The US National Institute of Mental Health considers stigma to be the most debilitating aspect of a mental illness. It is easy to see why. Stigma increases mental distress and leads to shame, avoidance of treatment, social isolation, and, consequently, a deterioration in health.

What form does this stigma take? Is it decreasing for mental illnesses such as depression, as claimed by some media articles? How can it be combated? We don’t know the answers to those questions. That is partly because not enough people have asked them — and partly because not enough people have answered them. Surveys are expensive, and funds, especially for research on mental illness, are limited.

Surveys in the old days saw pollsters with hand-held clipboards quizzing shoppers in department stores. This gave way to the ubiquitous telephone survey. Today, the Internet affords ever more ways to collect survey data. Some years ago, I developed a way to ask questions in an efficient and global manner. It is called Random Domain Intercept Technology and it relies on people — like you — making mistakes while browsing the Internet. Mistyped URLs and broken web links trigger the survey, and invite the user to participate.

Unlike surveys in which people are given cash or rewards to answer questions, this method does not allow for a long-form questionnaire, although it can break down long surveys into shorter mini-surveys. It permits brief questions — often 8 to 15 of them — to be asked, and answered on a voluntary, non-incentivized basis by large numbers of random and anonymous people using the Internet. And that means almost everywhere in the world.
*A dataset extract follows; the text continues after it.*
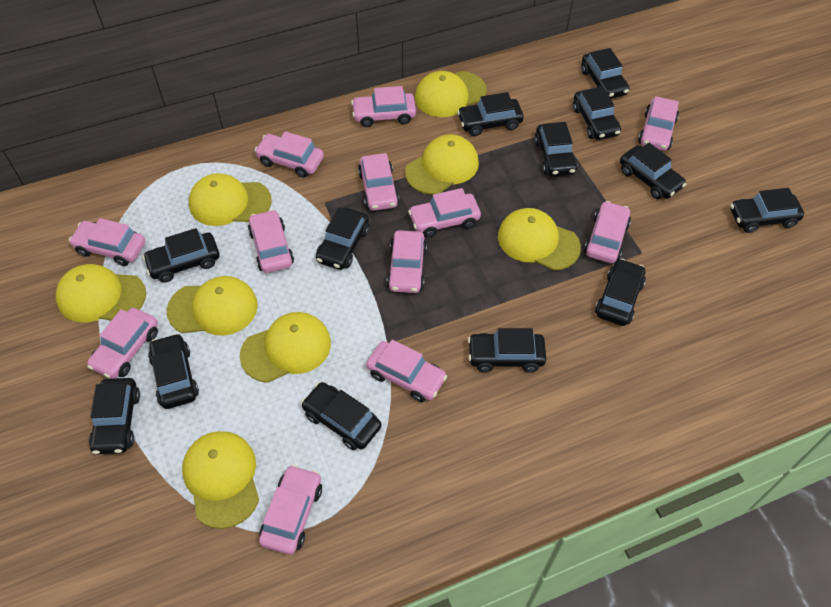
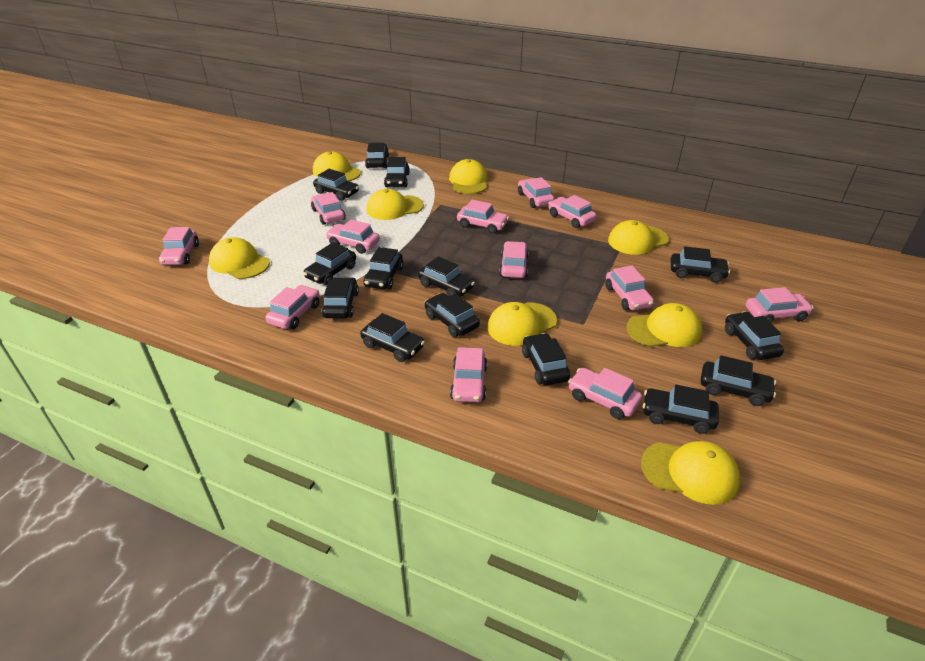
black car: 13 -> 14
From September 2013 until May this year, we used the technology to ask some simple questions about mental illness and stigma. More than 1 million people from 229 territories responded. Their responses offer a unique and real-time snapshot of how the globe thinks about the estimated one-quarter of its population who will experience mental ill health (N. Seeman et al. J. Affect. Disord. 190, 115–121; 2016).
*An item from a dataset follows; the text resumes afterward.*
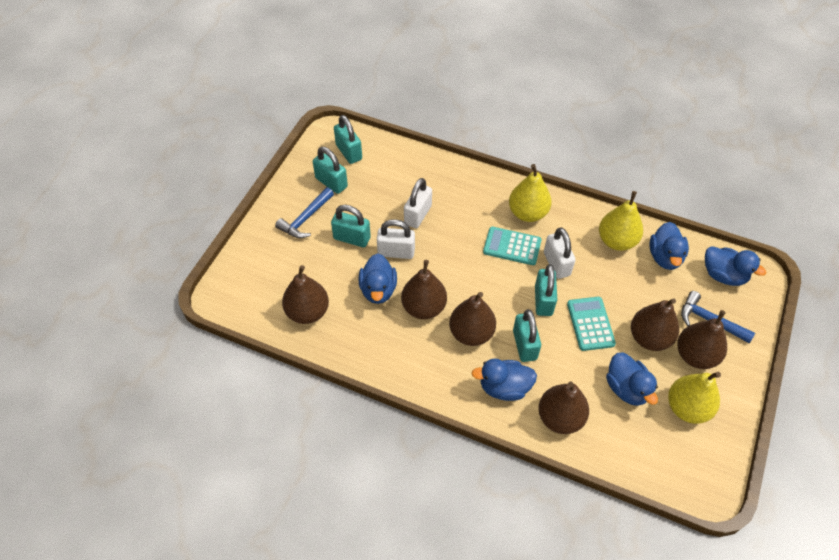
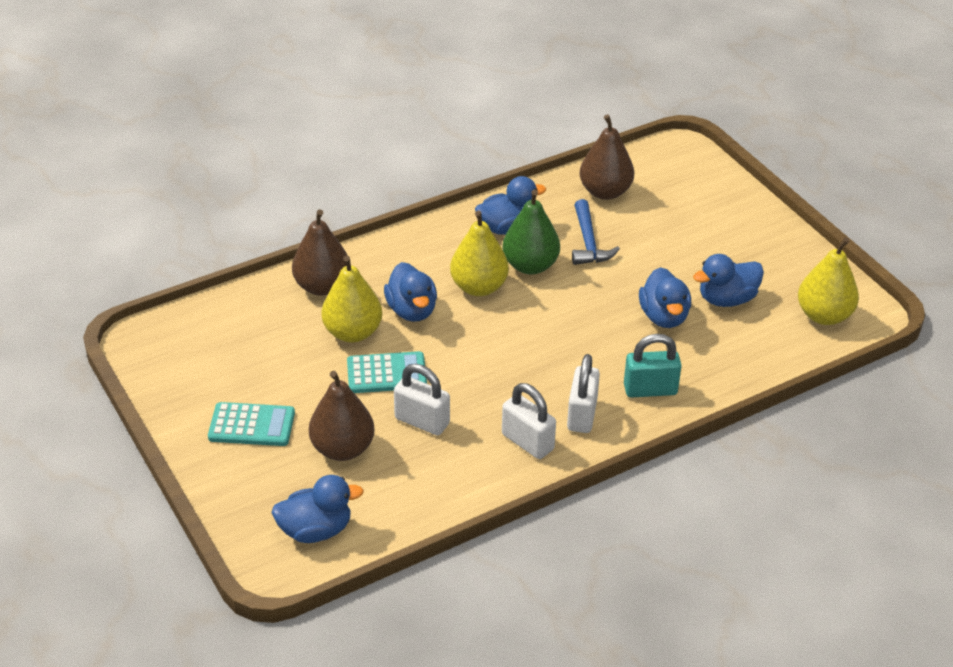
blue hammer: 2 -> 1
brown pear: 6 -> 3
green pear: 0 -> 1
turquoise padlock: 5 -> 1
The survey requested age and gender, and then asked two specific questions. First, is there someone you interact with every day who suffers from mental illness? (This may include psychosis, depression or addiction.) And second, are people who suffer from mental illness any of the following: more lazy, more violent, suffering from a condition as serious as physical illness, the victims of bad parenting, or able to overcome their challenges through ‘tough love’?

The anonymity of the survey facilitated consistent answers.

In developed countries, only 7% of respondents thought that people with mental illness were more violent than the general population. In remarkable contrast, about 15% of those in developing countries thought that people with mental illness were more violent. Although 45–51% of respondents from developed countries believed that mental illness is similar to physical illness, only 7% of the same people thought that mental illness can be overcome. It seems that the understanding that mental illness has a biological cause makes the public more, rather than less, pessimistic about outcome. This has been reported previously, and is, at first glance, counterintuitive. Attributing illness to genes takes away blame, but at the same time, takes away hope for change.

Although the identity of individual respondents is unknown, the overall reproducibility of responses from any one region is high. When the same questions were posed every month in India for 21 months running, 10% of respondents each time reported that people with mental illness are more violent than others.

And despite the fact that mental illness is often a taboo subject, the anonymity of the survey facilitated consistent answers. In China, for example, people with mental illness are often viewed as bringing shame on their family. The ‘loss of face’ associated with mental illness there and in many developing countries attaches not only to the ill person, but also to family members. In this context it makes sense, therefore, that people with mental illness are kept at home, and this may explain the high proportion of people in China who reported having daily contact with a mentally ill person.

The approach I describe can uncover views on any topic held by those in Internet-enabled areas, currently 43% of the planet. And it can allow for ‘before and after’ surveys, assessing the effectiveness of population-wide interventions.

For instance, it would be of immense value to repeat this stigma survey in a region that has introduced a public-education anti-stigma campaign. The tool is not limited to stigma — in the field of mental health, for instance, it can probe suicidal ideas and, again, evaluate a suicide-prevention intervention. It can probe symptoms of post-traumatic stress disorder in the wake of a disaster (such as a hurricane or the Paris terrorist attacks) and test ways to mitigate these traumas.

Credit: Andrea Armstrong

Measuring a social problem on the scale of mental-illness stigma does not make it go away. But at least it shows us the size of the challenge — and could very well help to find ways to fix it.